Variations of the birthday problem serve as useful models for analyzing coincidences, says statistician Persi Diaconis of Stanford University.

It’s possible to derive a simple formula that gives an approximate answer for the number required to get a 50-percent chance of a match. That number is 1.2 times the square root of the number of categories. For 365 categories (days of the year), the number is 1.2 multiplied by the square root of 365, or 23.

Using the formula, it’s easy to calculate that, if you were born on a planet where a year is 687 days long, you would need at least 31 people to make the odds of a match better than 50:50.

To get a 95-percent chance of a match, multiply the square root of the number of categories by 2.5. In the case of terrestrial birthdays, you would need about 48 people.

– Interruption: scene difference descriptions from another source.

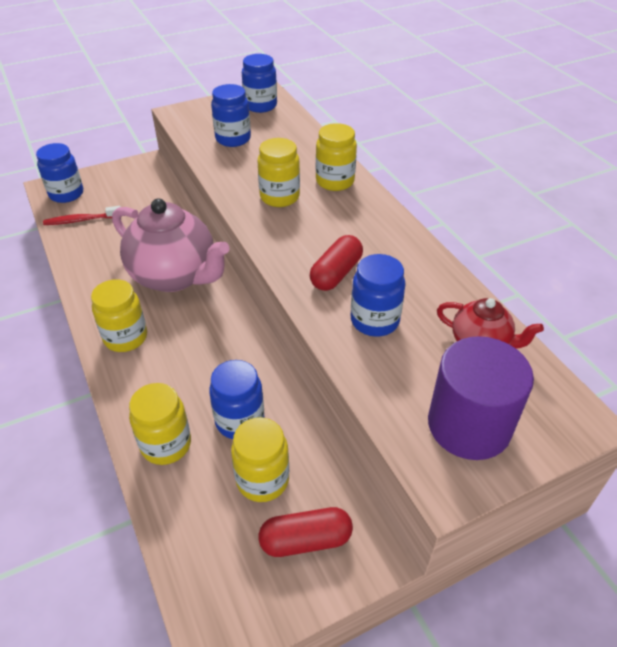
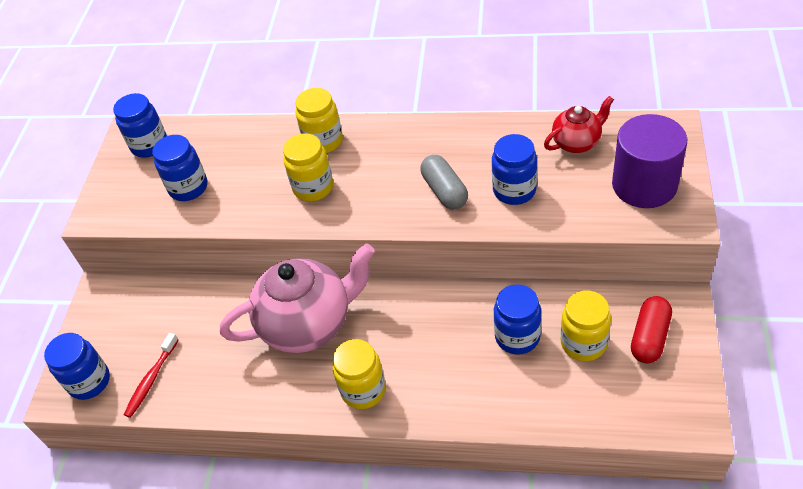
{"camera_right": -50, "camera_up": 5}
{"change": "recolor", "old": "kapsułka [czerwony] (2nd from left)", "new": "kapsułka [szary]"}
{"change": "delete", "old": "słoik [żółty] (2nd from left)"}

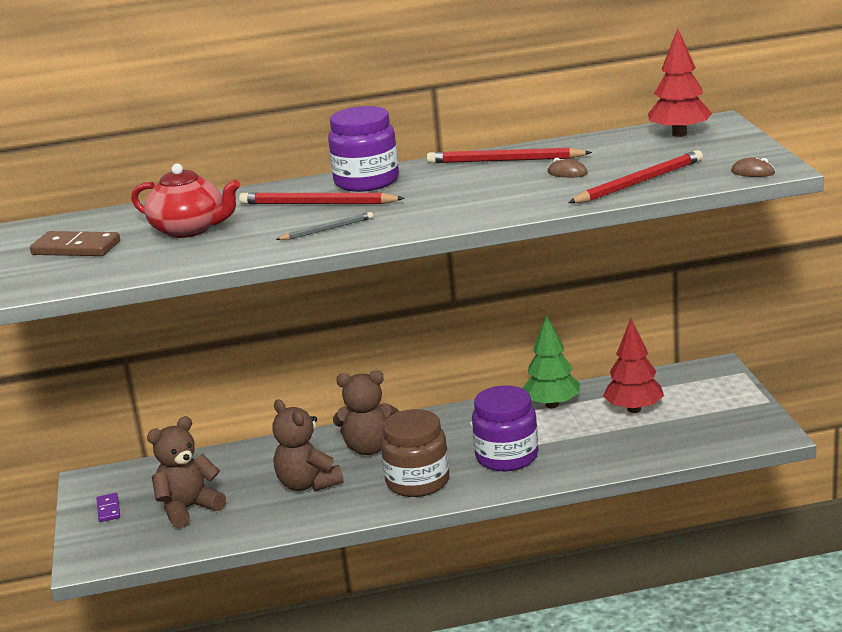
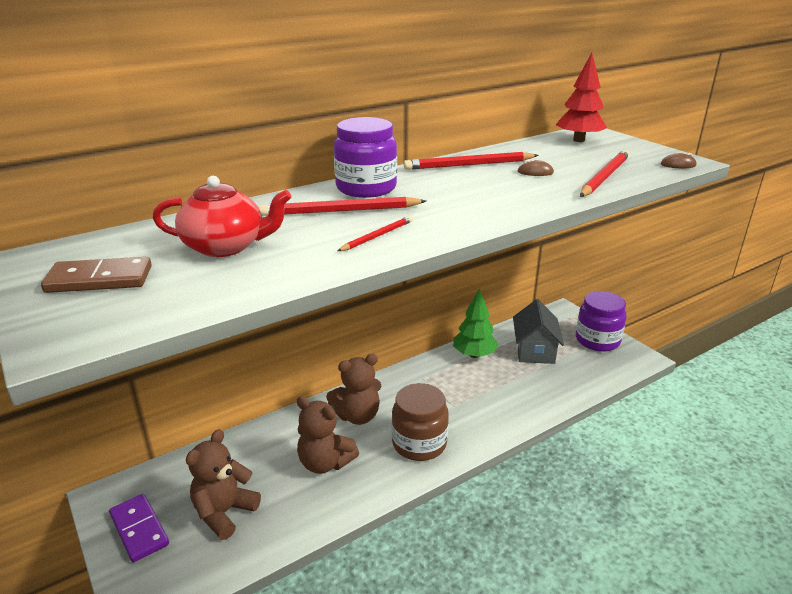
{"camera_right": -25, "camera_up": 5}
{"change": "recolor", "old": "ołówek [szary]", "new": "ołówek [czerwony] (2nd from left)"}
{"change": "replace", "old": "drzewko [czerwony] (1st from left)", "new": "domek [szary]"}
{"change": "move", "old": "słoik [fioletowy] (2nd from left)"}
{"change": "resize", "old": "kostka domina [fioletowy]", "factor": 1.74}

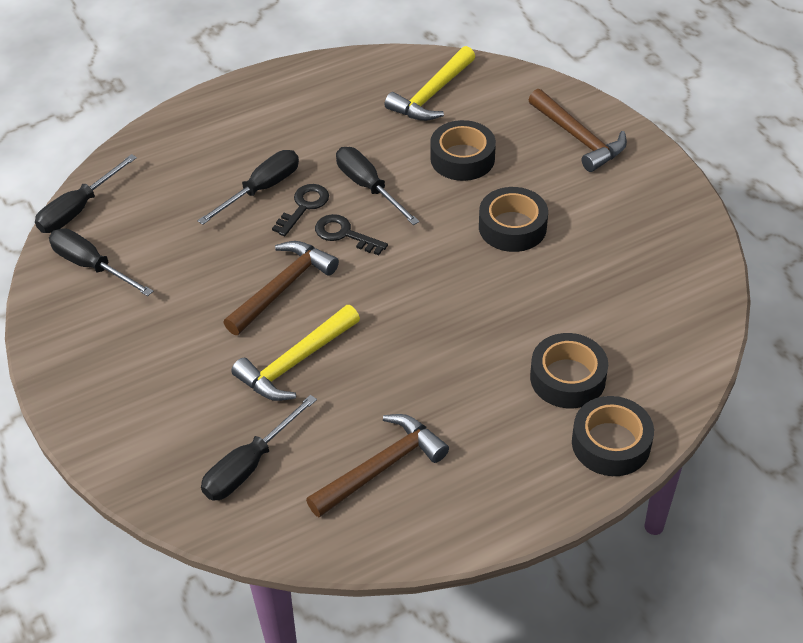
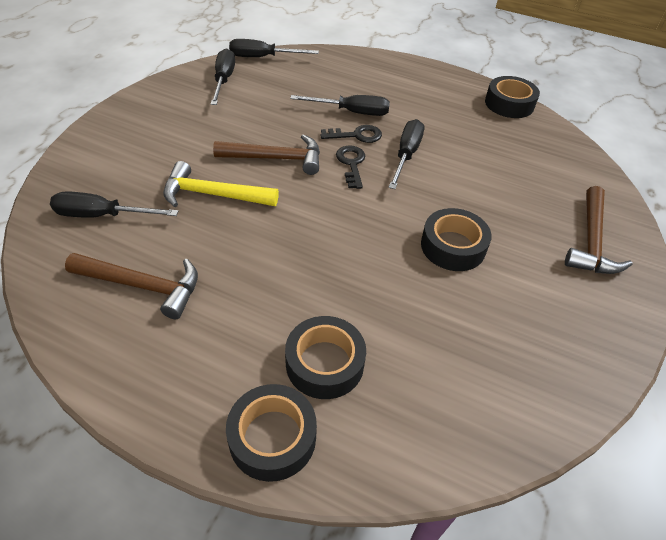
{"camera_right": 50, "camera_up": 0}
{"change": "delete", "old": "młotek [żółty] (2nd from left)"}
{"change": "move", "old": "taśma klejąca [czarny] (1st from left in the first image)", "new": "taśma klejąca [czarny] (4th from left)"}

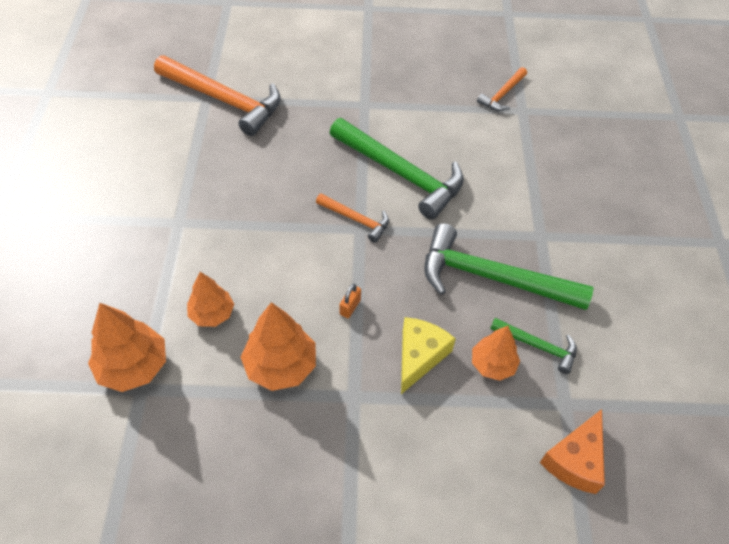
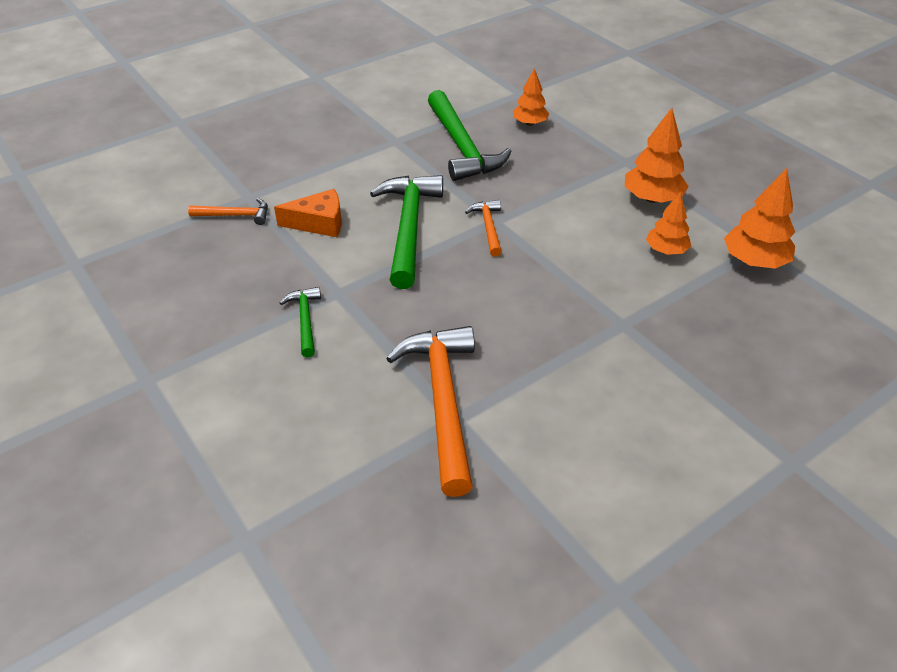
{"camera_right": -125, "camera_up": -10}
{"change": "delete", "old": "kłódka [pomarańczowy]"}
{"change": "delete", "old": "ser [żółty]"}
{"change": "move", "old": "młotek [zielony] (3rd from left in the first image)", "new": "młotek [zielony] (1st from left)"}
{"change": "move", "old": "ser [pomarańczowy]"}

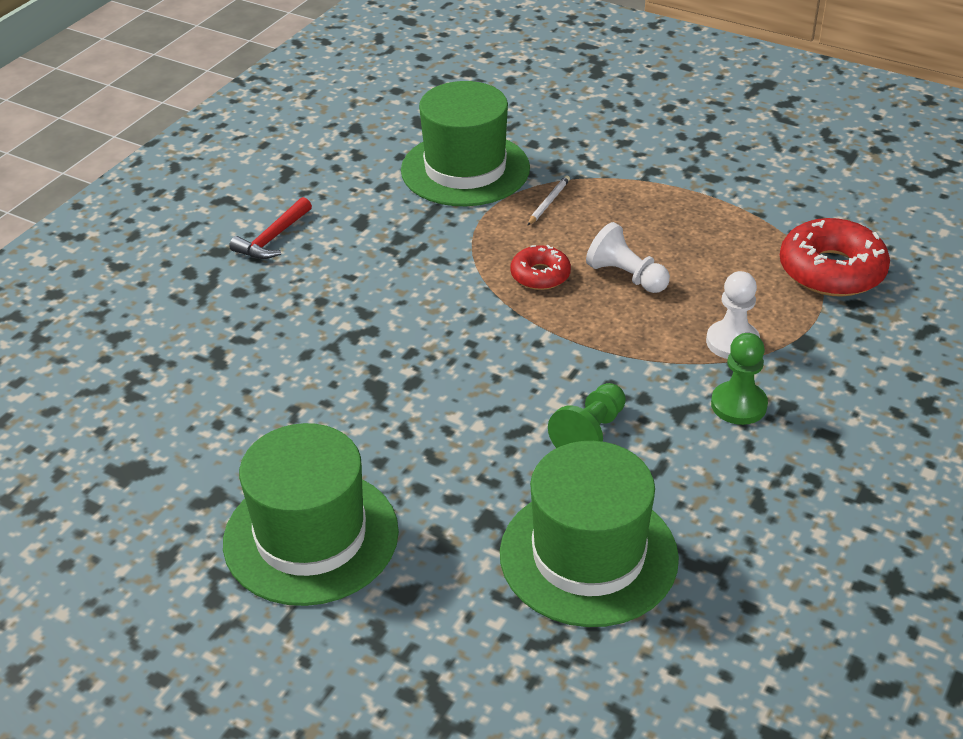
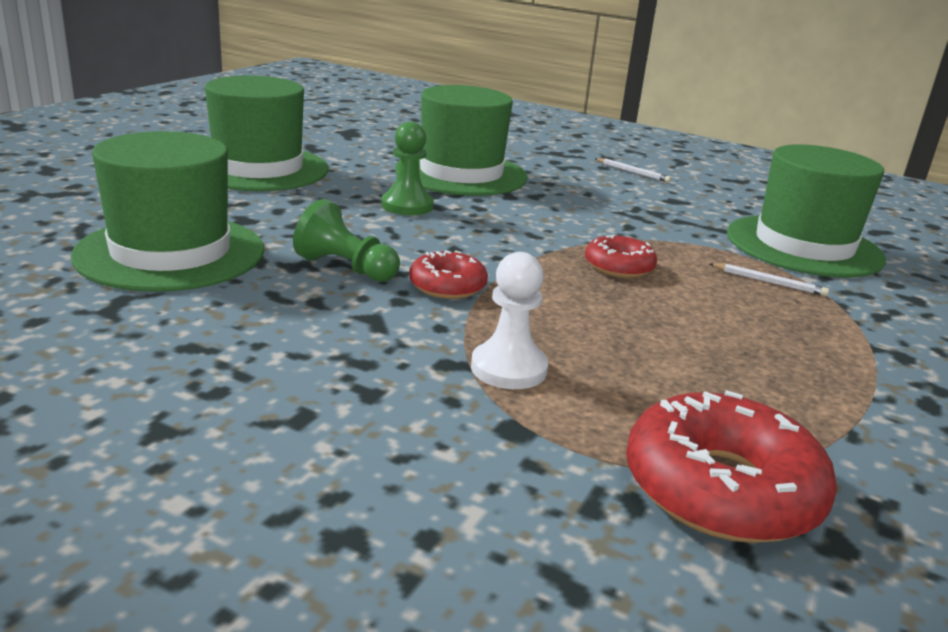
{"camera_right": 85, "camera_up": -15}
{"change": "replace", "old": "młotek [czerwony]", "new": "ołówek [biały] (1st from left)"}
{"change": "delete", "old": "pionek [biały] (1st from left)"}
{"change": "move", "old": "pionek [zielony] (2nd from left)"}
{"change": "insert", "new": "kapelusz [zielony] (3rd from left)"}
{"change": "insert", "new": "donut [czerwony] (1st from left)"}

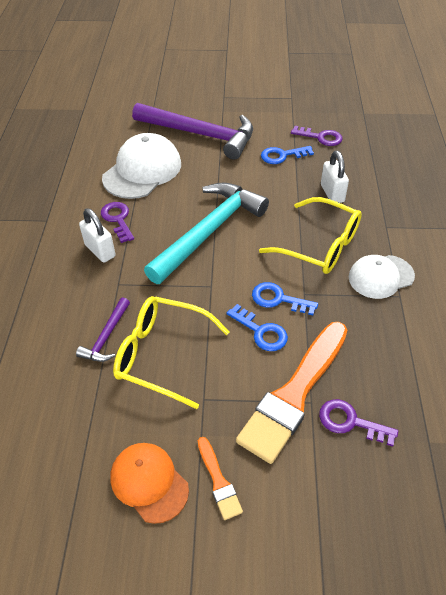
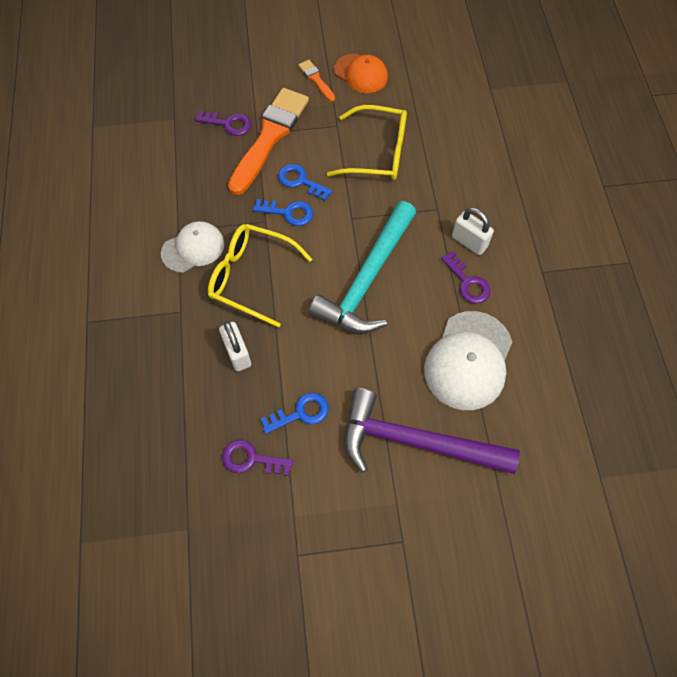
{"camera_right": 170, "camera_up": 15}
{"change": "delete", "old": "młotek [fioletowy] (1st from left)"}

What about triple matches? That’s a trickier calculation, but the answer turns about to be 88 people. Here’s a table showing the number, N, required to have a probability greater than .5 of k or more matches with 365 categories.

k 2 3 4 5 6 7 8 9 10 11 12 13
N 23 88 187 313 460 623 798 985 1181 1385 1596 1813

Thus, in an audience of 1,000 people, there’s a good chance that at least nine people have the same birthday.

Several years ago, Diaconis and Fred Mosteller of Harvard University derived a formula that covers multiple matches involving multiple categories. For example, what are the chances that three members of a family have a birthday on the same day of a month (though not necessarily the same month)? Taking the number of days per month to be 30, the formula gives the approximate answer that a triple match in day of the month has about a 50-50 chance if at least 18 people are included in the group.

Now, suppose that certain coincidences involve matches that are close but not exact. It turns out, for example, that it takes just 14 people in a room to have even odds of finding two birthdays that are identical or fall on consecutive days. Among seven people, there is about a 60 percent probability that two will have birthdays within a week of each other. Among four people, the probability that two will have birthdays within 30 days of each other is about 70 percent.

“Changing the conditions for coincidence slightly can change the numbers a lot,” Diaconis and Mosteller contend in a 1989 paper in the Journal of the American Statistical Association. “In day-to-day coincidences even without a perfect match, enough aspects often match to surprise us.”

What about the fact that birthdays aren’t actually uniformly distributed throughout the year? In the United States, the data show a seasonal pattern, varying between 5 percent above and 7 percent below the average daily frequency.

Average Daily Birth Frequencies in the United States, 1978-1987

Month Daily Frequency
January 0026123
February 0026785
March 0026838
April 0026426
May 0026702
June 0027424
July 0028655
August .0028954
September .0029407
October .0027705
November .0026842
December .0026864

Any deviation from a uniform distribution improves the chances of a match, Diaconis says.

Nonetheless, the month-to-month variation of U.S. births is sufficiently small that match probabilities barely budge from those calculated by assuming a uniform distribution.

Source: Ivars Peterson, 1998

References:

Diaconis, P., and F. Mosteller. 1989. Methods for studying coincidences. Journal of the American Statistical Association 84(December):853.

Gardner, M. 1986. Coincidence. In Knotted Doughnuts and Other Mathematical Entertainments. New York: W.H. Freeman.

Hanley, J.A. 1992. Jumping to coincidences: Defying odds in the realm of the preposterous. American Statistician 46(August):197.

Matthews, R., and F. Stones. 1998. Coincidences: The truth is out there. Teaching Statistics 20(No. 1):17. (Available at http://ourworld.compuserve.com/homepages/rajm/tscoin.htm.)

Nunnikhoven, T.S. 1992. A birthday problem solution for nonuniform birth frequencies. American Statistician 46(November):270.

Peterson, I. 1998. The Jungles of Randomness: A Mathematical Safari. New York: Wiley.

Stewart, I. 1998. What a coincidence! Scientific American (June):95.